Holmes’s hair and makeup seemed to acknowledge that she understood what was expected of her appearance as a relatively young woman, but she’d really rather focus on more cerebral matters. She couldn’t let herself be ugly enough to turn men off or pretty enough to make them doubt her intelligence, so she appeared to color her hair but left the ends scraggly and dead as it grew. Her blonde highlights were always present, but that was part of the problem — you could see them and where they were painted on, and high-end hair color would have hidden in plain sight. Holmes also always wore the same makeup, and not only was it always applied poorly, but specifically in such a way that you noticed its poor application. She created problems with her appearance that weren’t really there — like the fuzzy hair of a bad blowout that could have been easily smoothed, or the slightly askew application of a neutral, easy-to-apply lipstick — and then she pointedly declined to solve them. Just look at her over there, being beautiful but serious.

At its height in 2016, Holmes’s net worth was estimated at $4.5 billion, but even then, long after the press and investors had been fooled, her hair looked like mine does when I’ve put off a haircut a month too long while waiting for an overdue freelance check — thin and split at the ends, dry-looking, uneven from breakage. Her mistake was the opposite of Delvey’s: she overcorrected. Once everyone agrees you’re important in tech, you’re allowed to care about your appearance. Elon Musk is rumored to have gotten hair plugs once he was flush with PayPal cash (if you look at side-by-side photos of him from earlier in his career and now, it’s clear that his scalp was altered, either through a cosmetic procedure or an act of God). Facebook’s Sheryl Sandberg has hair that always looks shiny, well-kept, and neatly trimmed — not like a newscaster, or even a movie star, which requires some aesthetic allegiance, but the Platonic ideal of hair. Amazon’s Jeff Bezos clearly understood his male pattern baldness was more in line with the kindly bookseller of his past, so he shaved his head, got swole, and is now visually aligned with his current identity, that of the self-optimizing, union-busting tech oligarch.
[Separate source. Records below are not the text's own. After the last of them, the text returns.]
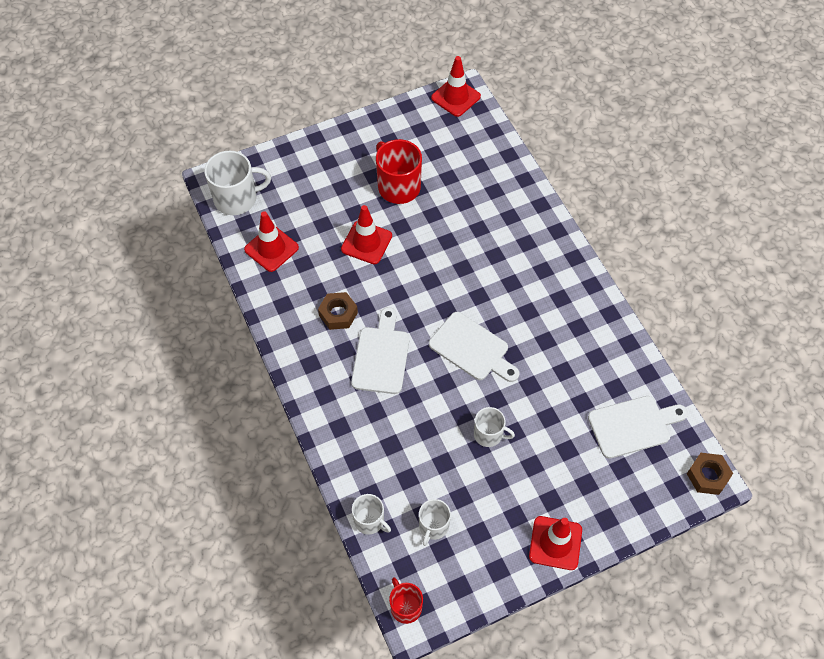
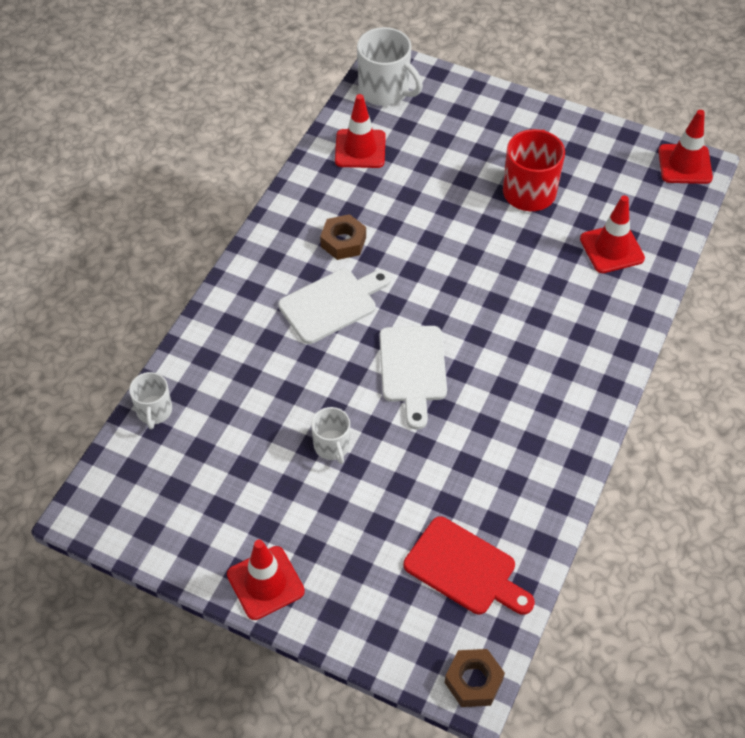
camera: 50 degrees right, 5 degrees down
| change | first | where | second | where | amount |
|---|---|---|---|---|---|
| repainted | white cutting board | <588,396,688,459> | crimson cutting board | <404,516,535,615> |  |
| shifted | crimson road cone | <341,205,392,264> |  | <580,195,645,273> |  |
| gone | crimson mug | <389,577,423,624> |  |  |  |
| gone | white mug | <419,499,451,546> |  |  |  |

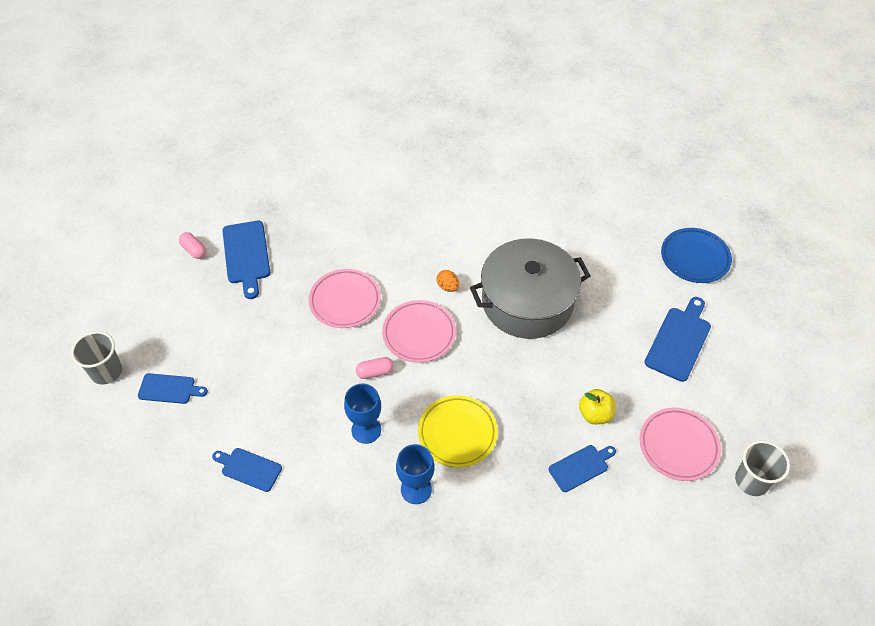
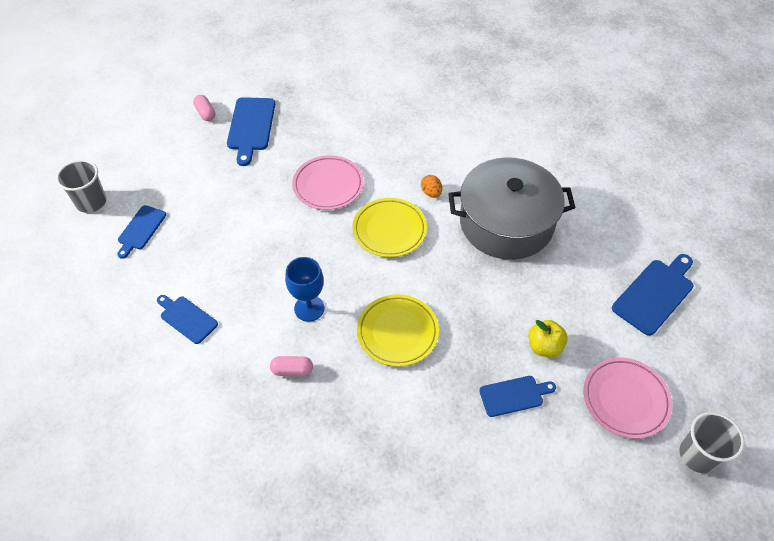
camera: 15 degrees right, 0 degrees up
| change | first | where | second | where | amount |
|---|---|---|---|---|---|
| rotated | royal blue cutting board | <138,373,208,404> |  | <117,205,166,259> | 90 degrees clockwise |
| shifted | rosy pill shape | <356,357,394,379> |  | <270,356,313,376> |  |
| repainted | rosy flat dish | <382,300,456,363> | yellow flat dish | <352,198,427,257> |  |
| gone | royal blue wine glass | <396,444,434,504> |  |  |  |
| gone | royal blue flat dish | <661,228,732,283> |  |  |  |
Maybe more than any other part of our physical selves, hair has the ever-present capacity to betray us. Grown-out roots or bad box dye are revealing in ways that a chin zit or cheap leggings just aren’t, because hair’s omnipresence makes it a higher-stakes part of someone’s appearance, and one that requires more attention and maintenance. Carefully style your hair to hide its shortcomings, and that’s all out the window with a stiff gust of wind. Get the nervous sweats before a job interview and you’re a frizzball, even if you manage to calm down before the meeting. For Anna Delvey and Elizabeth Holmes, the truth was always sitting right there, but only now do we know what we’re looking at.